What is your favorite National Book Critics Circle finalist of all time? The first NBCC winners, honored in 1975 for books published in 1974, were E.L. Doctorow (Ragtime, fiction), John Ashbery (Self-Portrait in a Convex Mirror, poetry), R.W.B. Lewis for his biography of Edith Wharton, and Paul Fussell (The Great War and Modern Memory, criticism). In 2014 the National Book Critics Circle prepares to celebrate nearly forty years of the best work selected by the critics themselves, and also to launch the new John Leonard award for first book. So we're looking back at the winners and finalists, all archived on our website, and we've asked our members and former honorees to pick a favorite. Here's the twenty-seventh in our latest in six years of NBCC Reads surveys.
I don't feel I could ever have a “favorite” book and much less could I feel a need to name a “best” or anything close to “the best” novel, as these terms feel to me so contrary to the whole nature of writing and art in general. I want to still hold out a hope that literature will and can transcend our very limiting list-making culture, a culture in which winner takes all perhaps too often. In recent years it feels this has gotten out of hand, burying and obscuring so much deserving brilliance, contribution, and talent.
But, oddly, to answer this question happily brings me to a more innocent time in my writing life when astonishment was at play, and discovering a new voice and vision felt like taking a shot of heaven into the veins.
The writer I remember most from this time, besides the Latin American writer Gabriel Marquez, who similarly wrote with a mythic sweep, was Toni Morrison. Before Morrison, William Faulkner had occupied that particular place in my literary engine room. American literature resonated not merely as story and plot, and a recognizable cast of familiar characters there–the fuel and fire was wrought from subconscious, primal resources. And literature could act as the carrier of a kind of biblically proportioned largeness, providing a sanctuary where the outsiders in our culture could find identity and meanings, a birthright in an otherwise very closed society.
In Song of Solomon, Morrison's central character is named Macon “Milkman” Dead III. Milkman's great-grandfather was the legendary flying African, Solomon, who was reputed to have escaped slavery by flying back to Africa. Although Solomon's flight was miraculous, it had wounded his family lineage in America, leaving scars that lasted for generations to come.

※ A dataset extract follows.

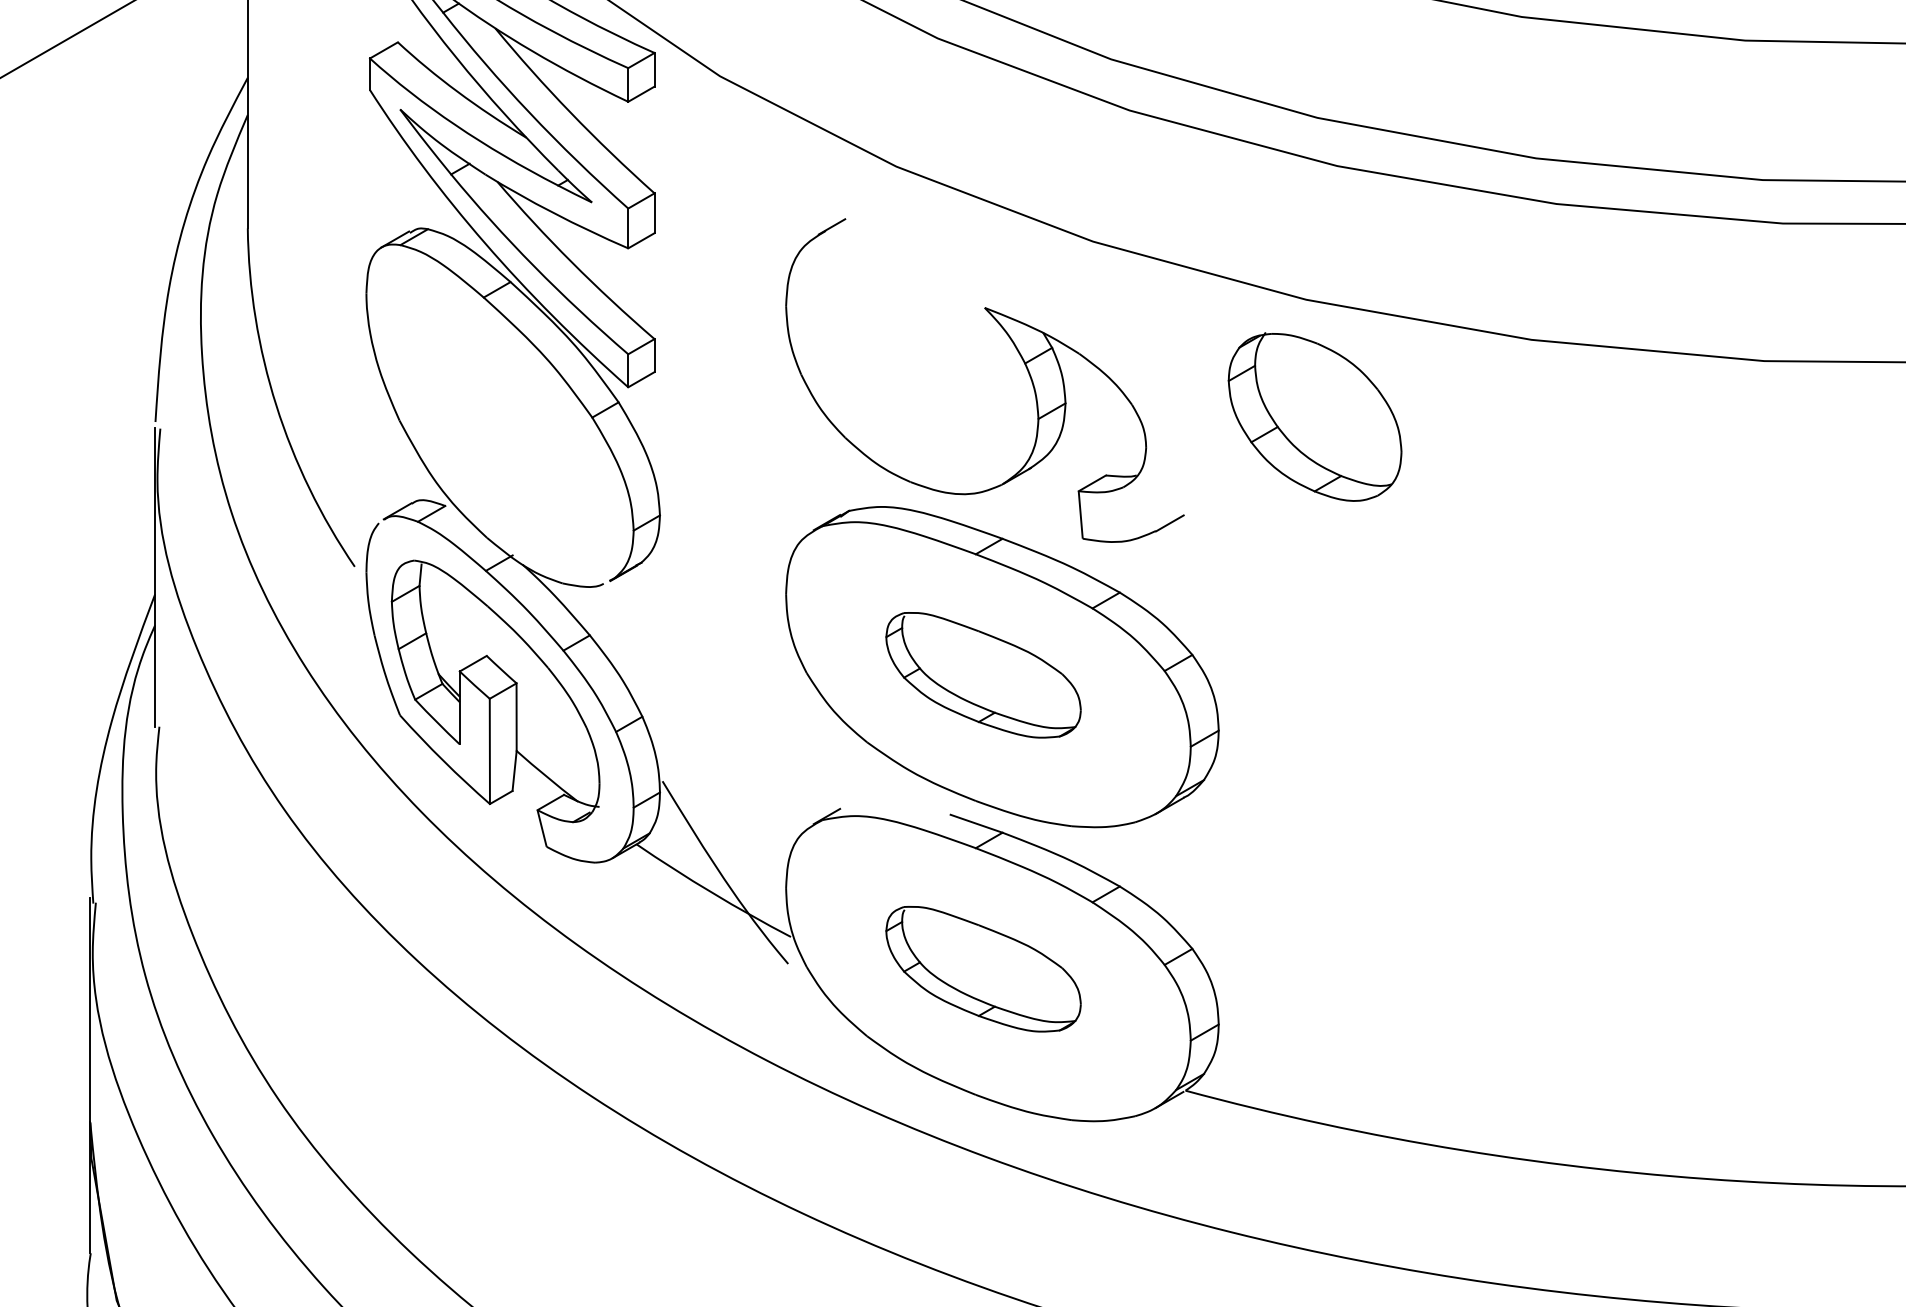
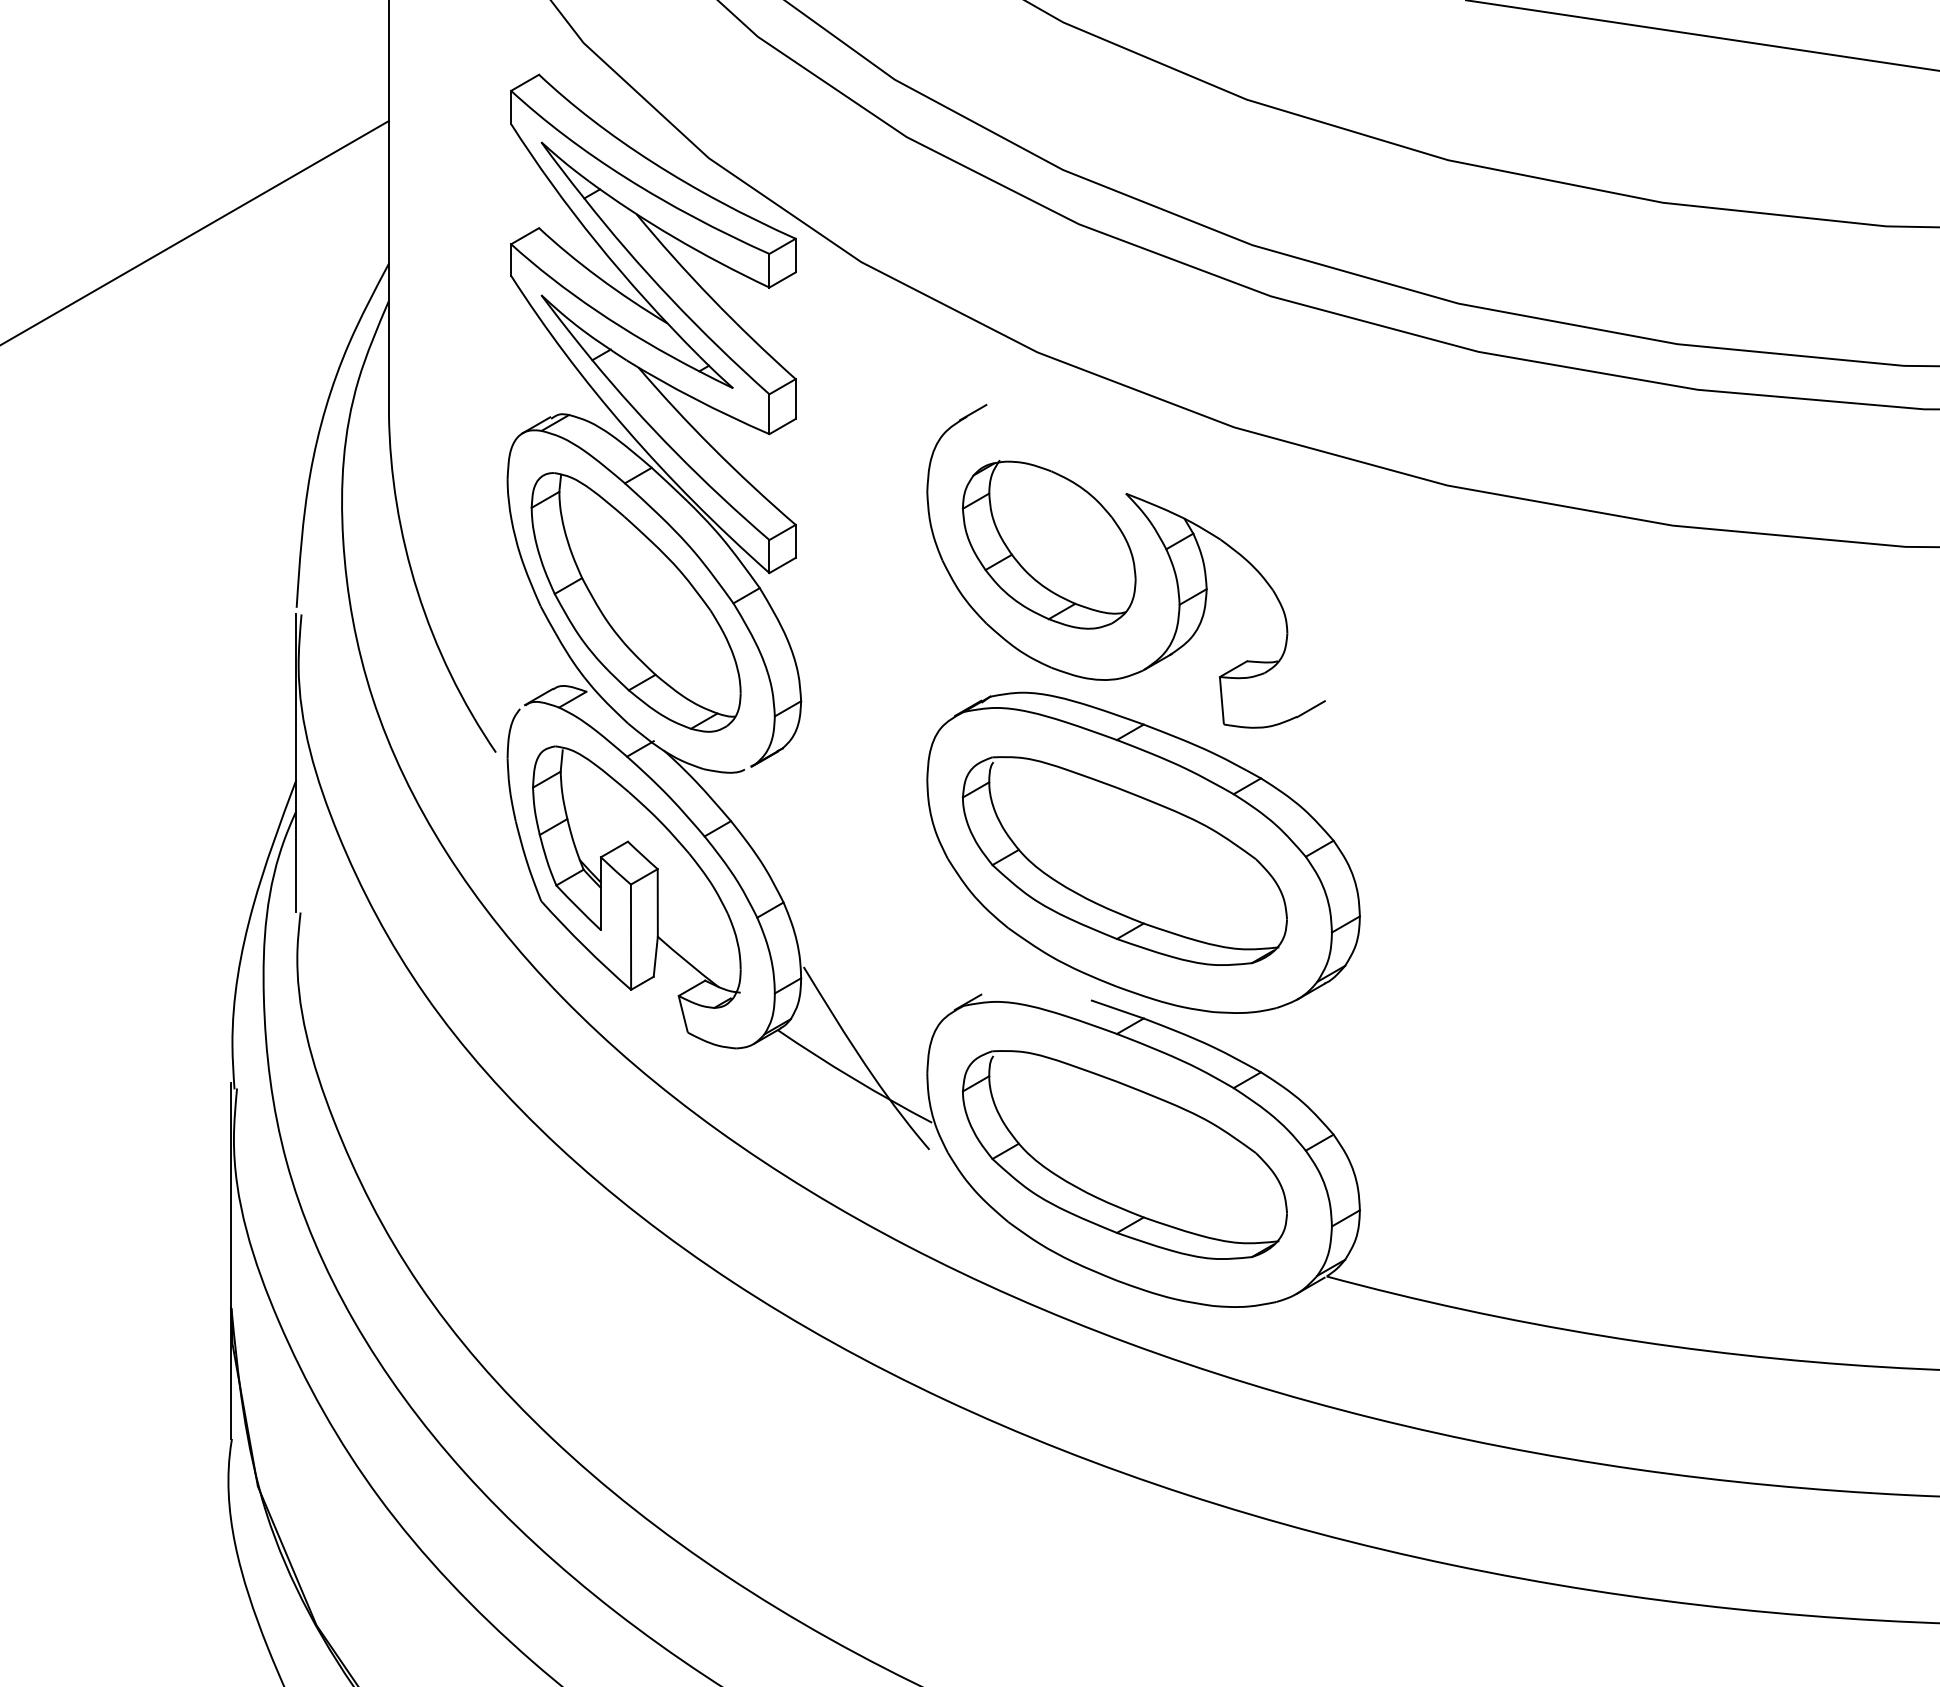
part: (494, 416) -> (635, 602), added
part: (1314, 416) -> (1048, 544), moved
part: (983, 674) -> (1124, 860), size x1.67
part: (983, 968) -> (1124, 1154), size x1.67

Milkman's two sisters are named, respectively, “First Corinthians” and “Magdelene called Lena.” Macon Dead Jr.'s sister is named Pilate. Born without a navel, Pilate is a mystical character. It is strongly implied that she is “Divine.” The names were given originally as a result of certain administrative mistakes at the end of the era of slavery. There is plenty of “plot” of course but essentially we are immersed in deeper resonances and imagery, in a poetic sweeping epic, a symphonic shivering prose that takes us through the efforts of a “Seven Days” Afro-American group to fund their revenge killings in response to the multiple killings of blacks that had taken place for the decades before Emancipation and the Civil War.
This wasn't Harriet Beecher Stowe writing but a black authentic woman writer, Toni Morrison, and Morrison broke through the sound barrier itself to tell a raw tale like no other writer I had ever read since Faulkner.
At the end of the novel, after his best friend accidentally shoots Pilate in an attempt to take Milkman's life, Milkman leaps from “Solomon's Leap,” the mountain his legendary great-grandfather was said to leap from to fly back to Africa, thus escaping slavery. This result of Milkman's leap is ambiguous; it is not explicitly told that Milkman dies or survives the fall. But as the novel begins with very literal suicide of a white man, Robert Smith, an insurance agent who clearly jumps to his very real gory death, in contrast Milkman's “flight”, Morrison tells us, is a very different kind of trajectory. It is a mythic flight in which he has finally learned meaning, identity, and spirit or as Morrison writes: “For now he knew what Shalimar knew: If you surrendered to the air, you could ride it.”
For me, the future of the novel flew, too as Morrison penned his “Song,” escaping the restraints and limits of provincialism and stereotypes, the tired swan song of victimhood.